** Opening AVAILABLE RECORDS block **

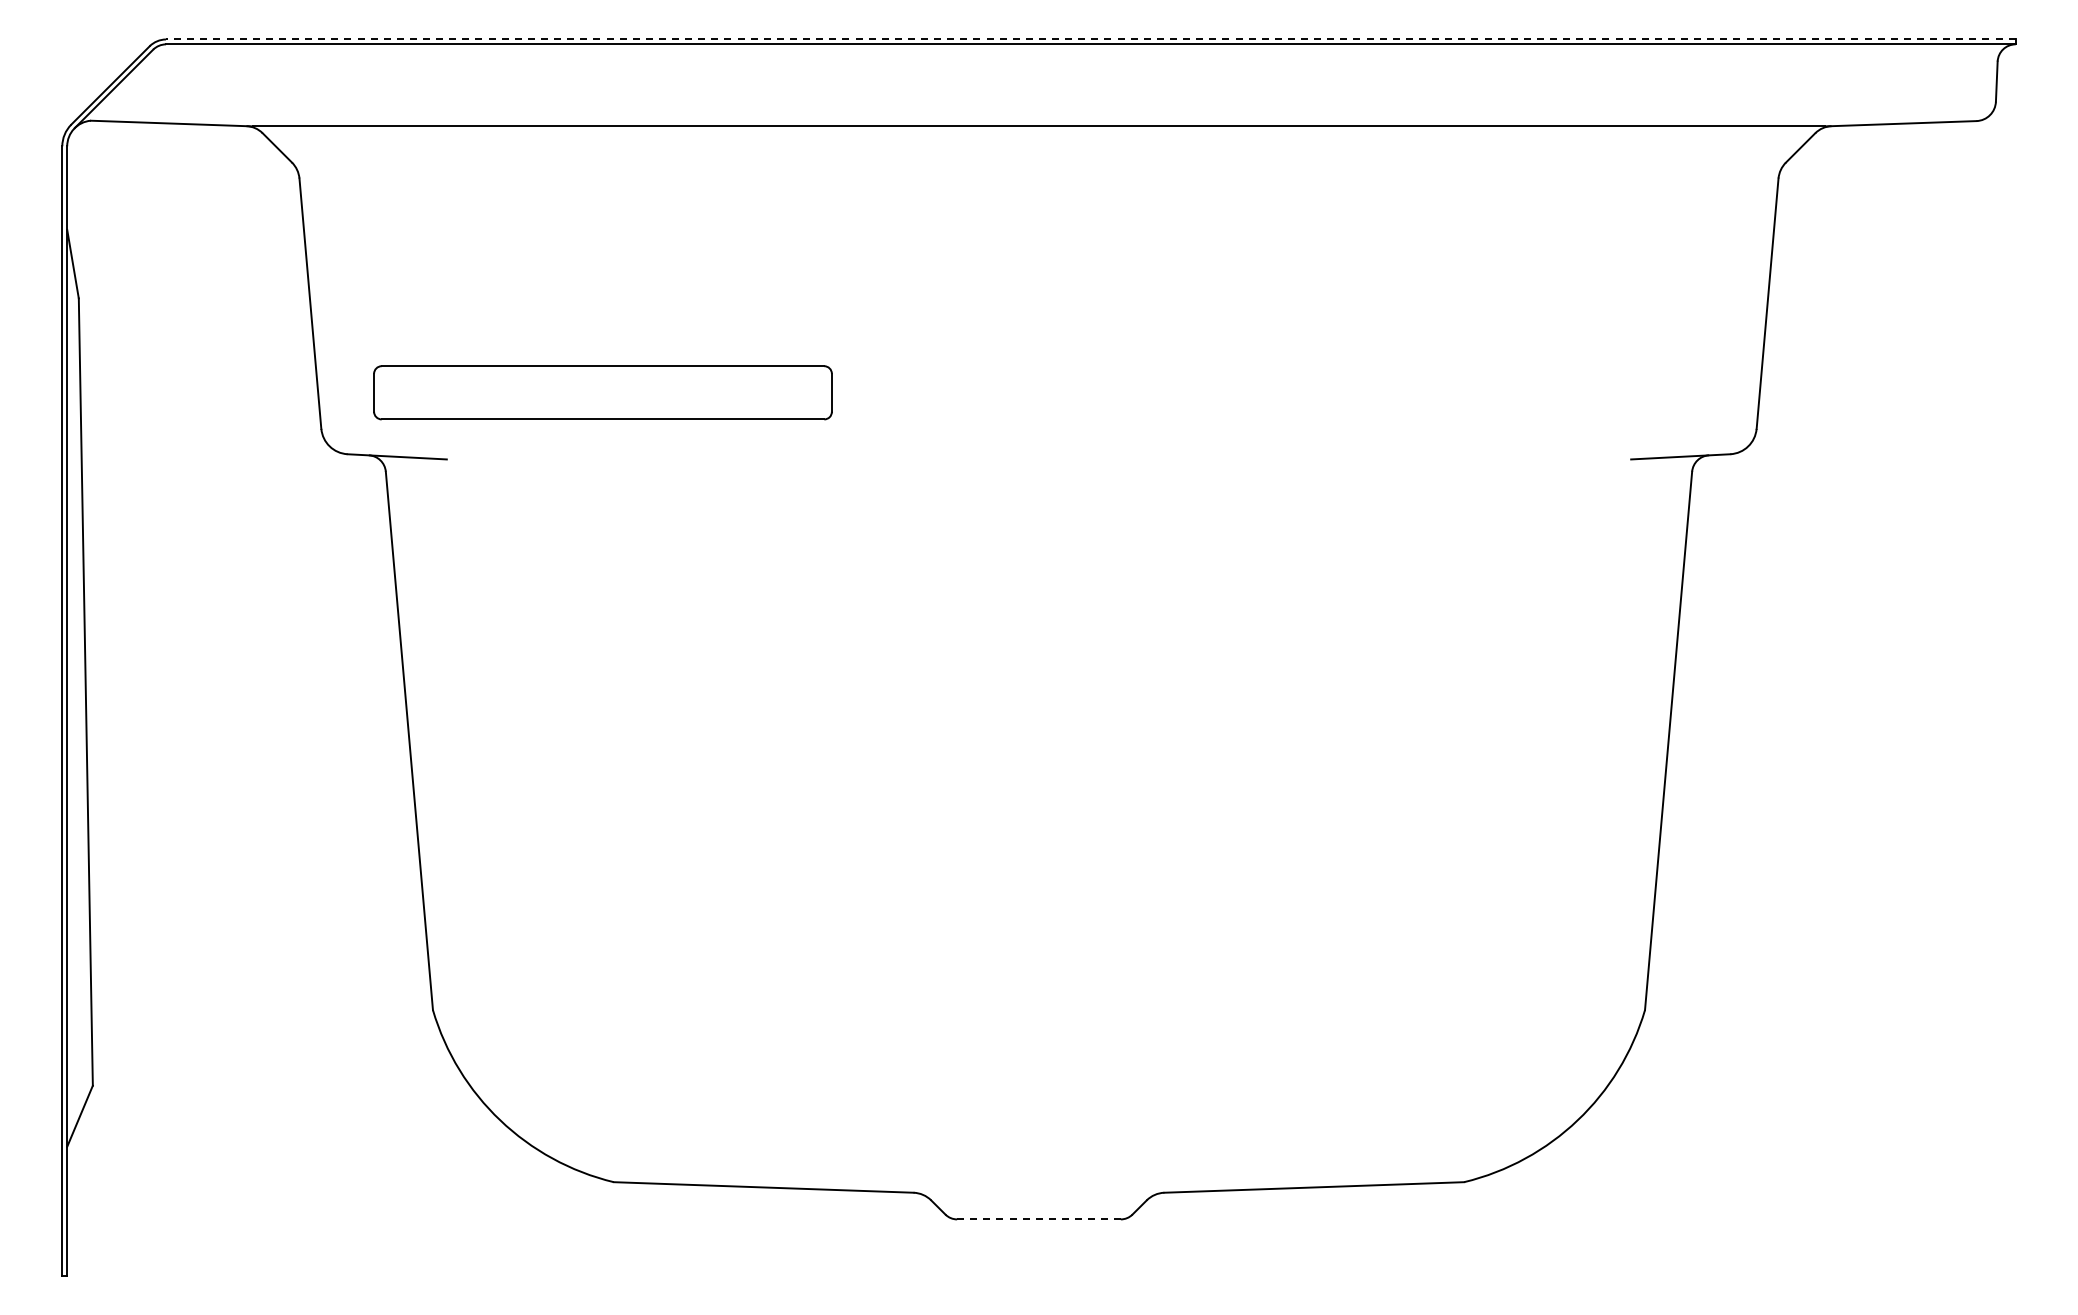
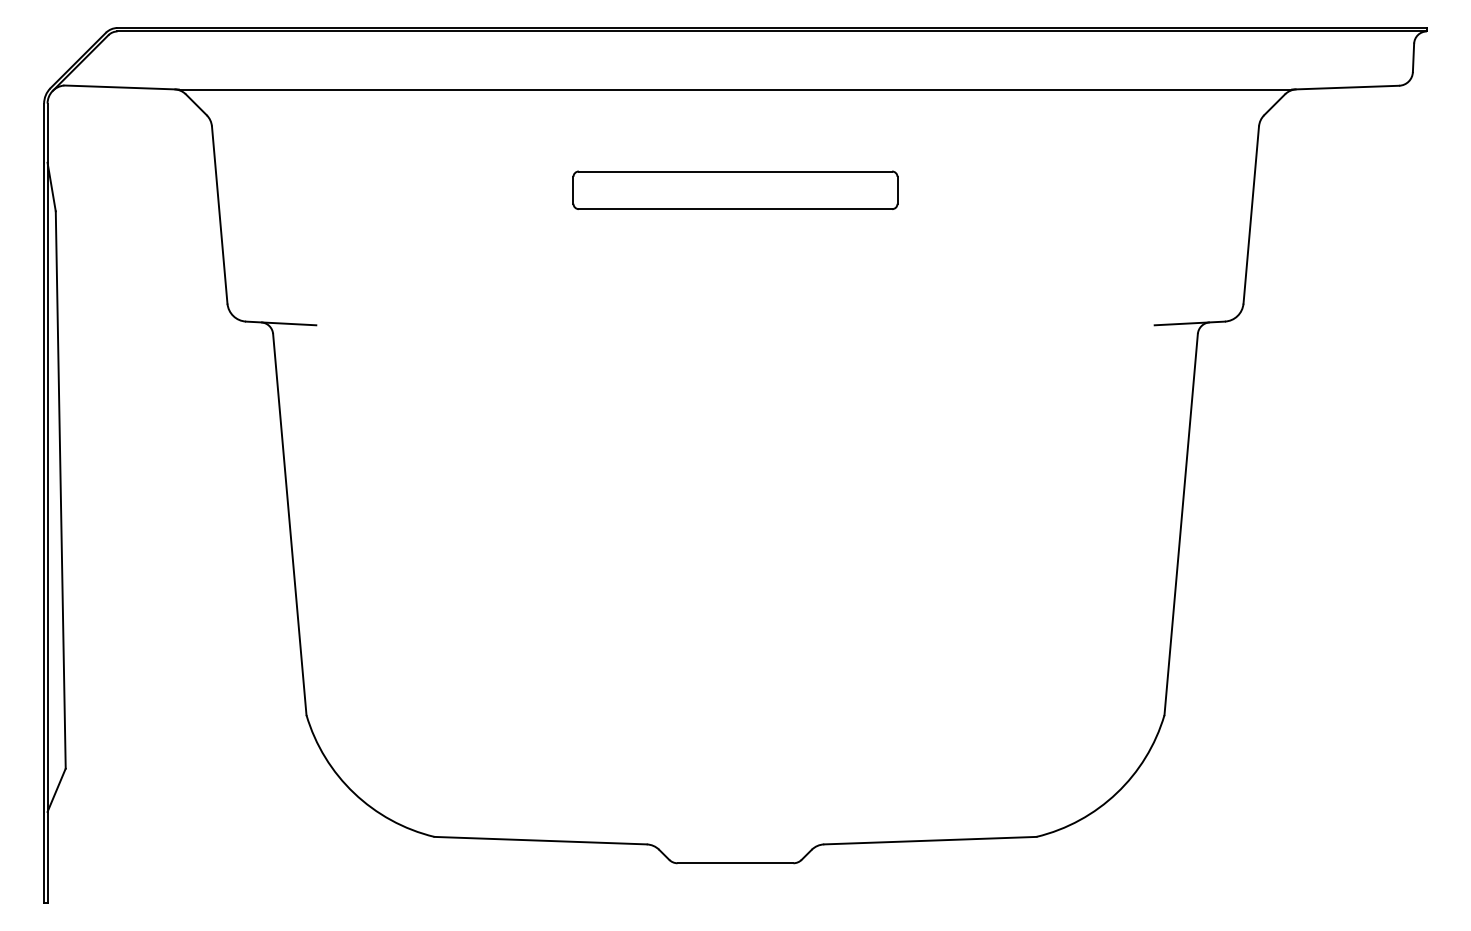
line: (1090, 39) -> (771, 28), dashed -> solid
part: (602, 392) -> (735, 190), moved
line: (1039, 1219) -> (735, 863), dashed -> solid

** Closing AVAILABLE RECORDS block **
** Opening AVAILABLE RECORDS block **

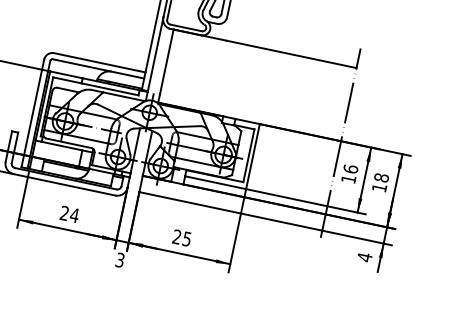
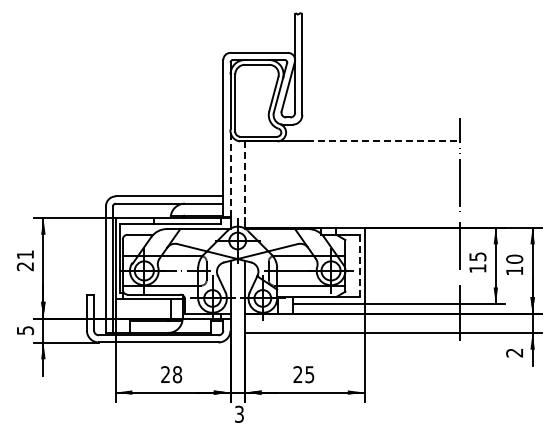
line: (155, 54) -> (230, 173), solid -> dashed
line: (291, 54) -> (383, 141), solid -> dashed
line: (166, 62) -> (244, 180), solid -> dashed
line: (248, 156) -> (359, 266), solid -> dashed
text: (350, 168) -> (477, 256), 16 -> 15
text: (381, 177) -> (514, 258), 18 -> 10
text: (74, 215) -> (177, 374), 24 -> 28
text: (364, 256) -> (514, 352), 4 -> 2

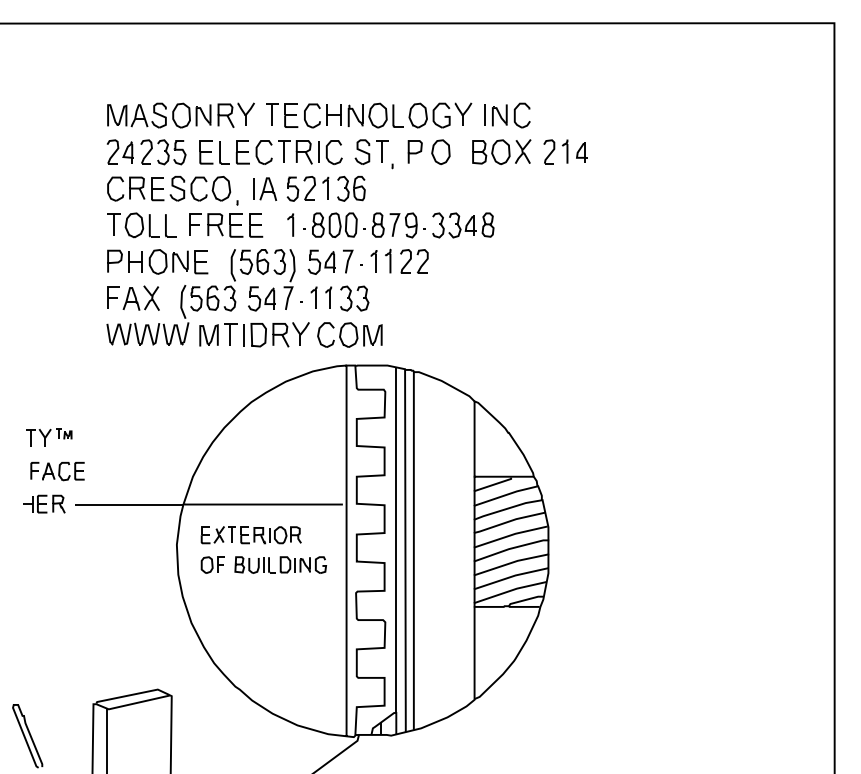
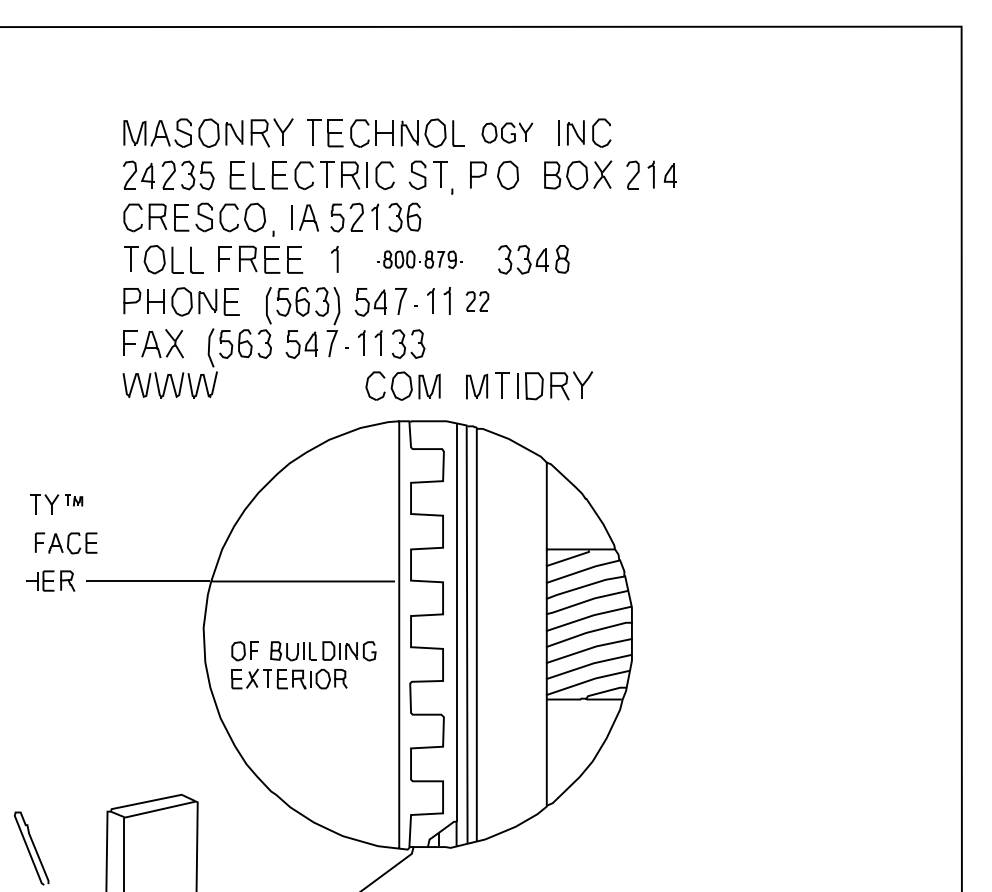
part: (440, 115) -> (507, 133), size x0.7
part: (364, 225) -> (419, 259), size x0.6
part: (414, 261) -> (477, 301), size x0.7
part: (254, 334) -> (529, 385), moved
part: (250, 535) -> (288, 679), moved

** Closing AVAILABLE RECORDS block **
** Opening AVAILABLE RECORDS block **

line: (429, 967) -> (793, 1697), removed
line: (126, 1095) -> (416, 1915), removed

** Closing AVAILABLE RECORDS block **

WORK REQUEST >> Reproduce verbatim the lines above, from the line with "part: (414, 261) -> (477, 301), size x0.7" through the line with "part: (250, 535) -> (288, 679), moved".

EXERCISE RESULT >>
part: (414, 261) -> (477, 301), size x0.7
part: (254, 334) -> (529, 385), moved
part: (250, 535) -> (288, 679), moved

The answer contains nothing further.